With an overwhelming vote of 31-1 by the league’s owners, offensive and defensive pass interferences will be subject to video review, including non-calls on plays that should have seen flags thrown.
The outcry from fan bases and NFL defenses was immediate and understandable as there will almost assuredly be growing pains involved, but there doesn’t immediately need to be a panic over the integrity of the sport.
As with several rule changes across many sports, there are always questionable starts. The enforcement of a rule that appears disastrously infringing for a short period of time will settle itself out as officials and the players will adjust accordingly.
After the NFL beefed up roughing the passer rule early in the 2018 season, and with some expressing concern over its effect, the controversy surrounding the rule change more or less disappeared after the first few weeks of the season. Though the effects were still seen throughout, leaving many fans outraged over the NFL's transition to a softer-styled game.
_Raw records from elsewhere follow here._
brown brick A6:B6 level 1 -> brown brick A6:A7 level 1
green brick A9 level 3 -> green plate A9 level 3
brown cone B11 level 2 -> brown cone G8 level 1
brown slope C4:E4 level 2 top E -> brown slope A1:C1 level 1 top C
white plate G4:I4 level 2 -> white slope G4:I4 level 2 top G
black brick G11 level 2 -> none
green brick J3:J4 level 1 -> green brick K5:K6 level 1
As for elongating the game or being abused by head coaches, the ability to challenge these calls will not put additional challenges in a coach’s hands. They will still have the standard two challenge flags, and infractions will only be challengeable by the booth past the two-minute warning of the fourth quarter.
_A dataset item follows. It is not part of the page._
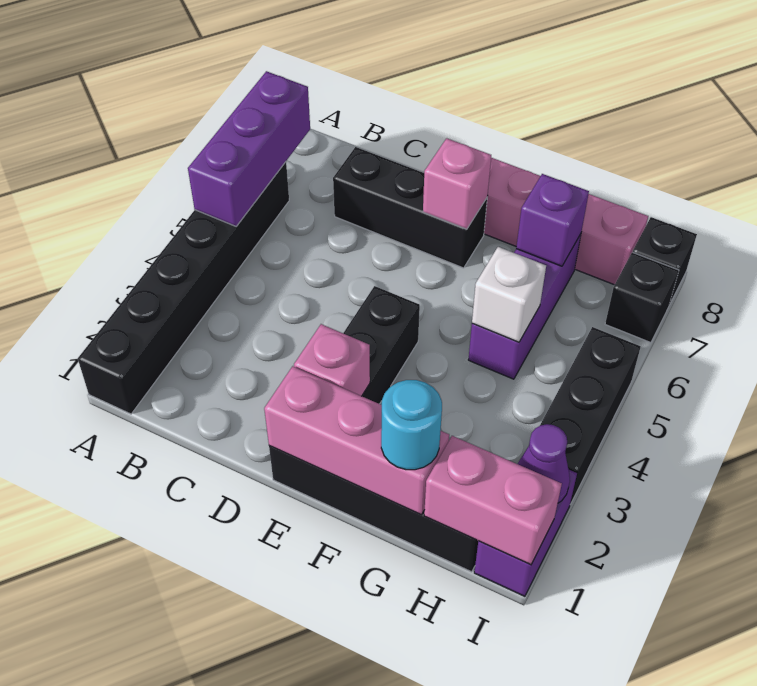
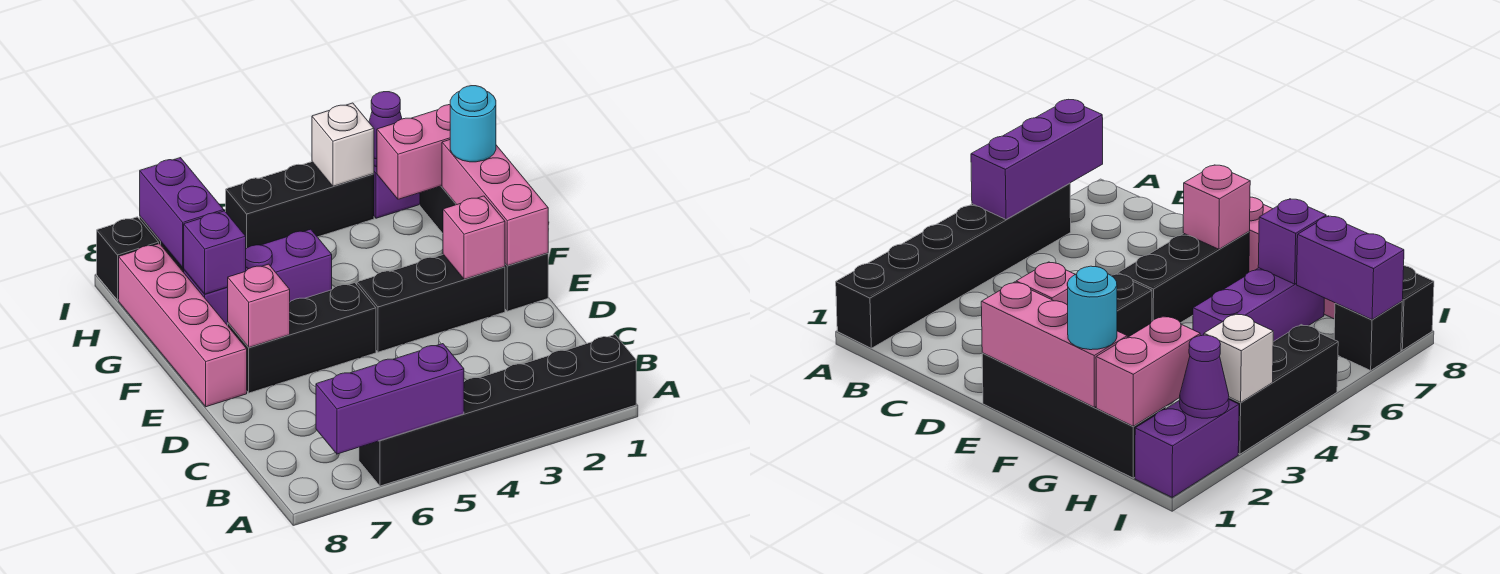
black brick C7:E7 level 1 -> black brick E5:E7 level 1
white brick G5 level 2 -> white brick I3 level 2
pink brick H1:I1 level 2 -> pink brick H1:H2 level 2
none -> purple brick H7:I7 level 2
This isn’t to say there isn’t well-founded criticism though. Giving additional power to the coaches, as opposed to a centralized officiating entity such as a skycam referee, is a possible oversight.
There is another problem that could likely harm the spirit of the rule. Pass interference doesn’t have quite the cut and dry aspects that other infractions do. It is much more likely to be subjective and at an official’s personal discretion, making it hard to determine what is considered an egregious penalty no matter how much they slow down the replay.
That said, this rule is currently only scheduled to be in effect for the 2019 season. An end of year review will determine if it should continue in its state, be altered or get dismissed entirely.
NFL analytics have determined that the most impactful calls over the course of a typical NFL season are pass interference calls. Unlike other flags, which are measured in five, 10 and 15-yard increments, defensive pass interference is a spot foul, meaning that alongside a fresh set of downs, some teams find the line of scrimmage moving dramatic distances across the field.
Skepticism over this rule change is perfectly reasonable and healthy in order to best determine its place going forward, but NFL fans and defensive backs shouldn’t immediately panic.
There is a lot of room for growth in this, and if you were to ask our northern friends in the Canadian Football League who introduced a similar rule several years ago, the change did not destroy the integrity of the sport.